In a Washington Post interview with Greta Thunberg she was asked “What can we learn from the pandemic about what can be accomplished when people do treat a crisis like a crisis?”
Her answer was comprehensive but in one portion she said “Right now, what’s holding us back is that we lack political will. We don’t prioritize the climate today. Our goal is not to lower emissions. Our goal is to find solutions that allow us to continue life [as it is] today. And, of course, you can ask, ‘Can’t we have both?’ But the uncomfortable truth is that we have left it too late for that.”
Insightful. We have known about the impact of the fossil fuel industry and our dependence on combustion for the past 100 years. The Intergovernmental Panel on Climate Change has been meeting to document the decline of the environment and the impact of increasing carbon dioxide levels for the past 30 years. And yet, we have done very little.
We have passed over various tipping points and this past year is a preview of the new normal – at least for British Columbia. I know there will be naysayers who will point out the extreme cold of the past two weeks and say something like “You said climate change is supposed to increase the temperature but look at how cold it was!”
What this argument misses is all of the factors involved in the evolution of the climate. It is not just about temperature but what temperature does. Increased evaporation from the tropical ocean results in more water vapour which can result increases in the flow of atmospheric rivers. The increased flow results in shifts in the direction of the river and suddenly the lower mainland is flooded.
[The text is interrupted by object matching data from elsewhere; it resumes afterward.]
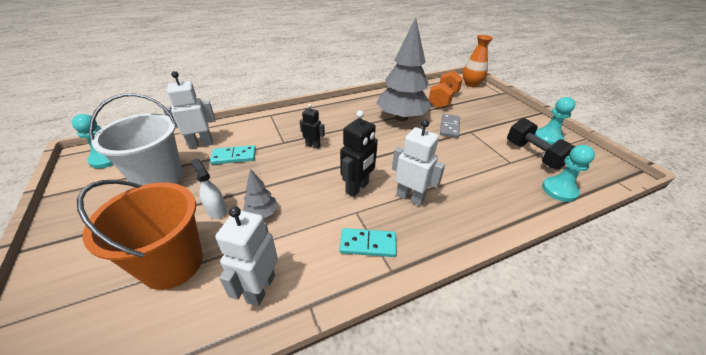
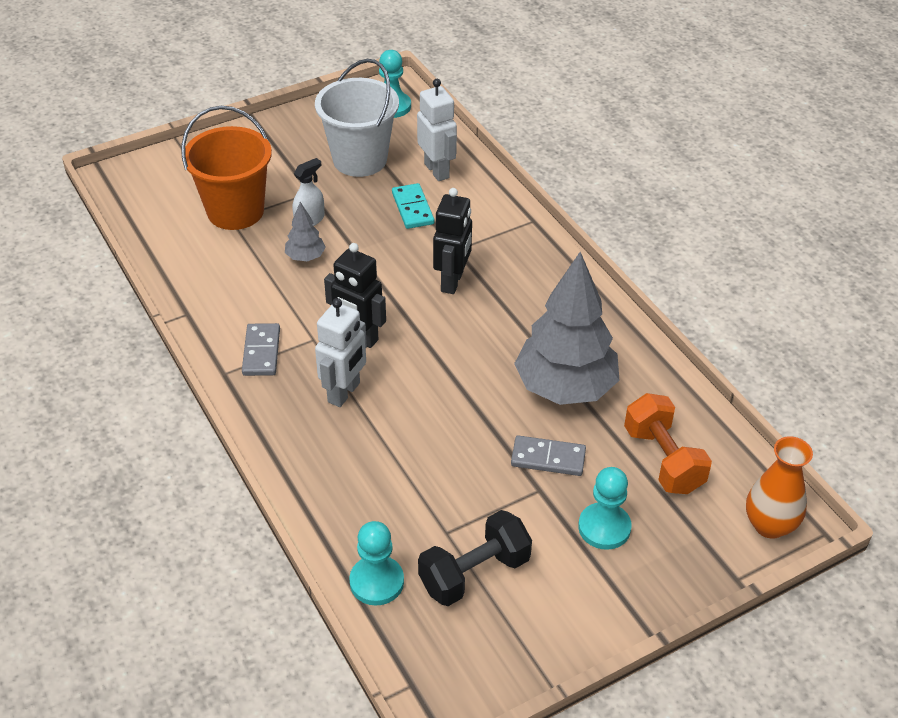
camera: 85 degrees right, 5 degrees up
(260, 288) = (206, 276): white robot -> none
(313, 145) = (452, 282): black robot -> black robot, size x1.60
(368, 244) = (261, 352): turquoise domino -> grey domino
(443, 100) = (663, 460): orange dumbbell -> orange dumbbell turned 45 degrees clockwise
(548, 138) = (541, 617): turquoise pawn -> turquoise pawn (604, 527)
Breakdowns in the structure of the jet stream resulting from changes in the energy flux feeding the atmosphere result in arctic air masses pushing through the polar vortex and Northern B.C. has a cold Christmas.
Changes in the flux of water from the ocean and shifting atmospheric water flows result in drought in the lower Okanagan and into the entire west coast of North America.
It is too late to stop it. Now, it is just a question of mitigating the damage.
Todd Whitcombe is a chemistry professor at UNBC.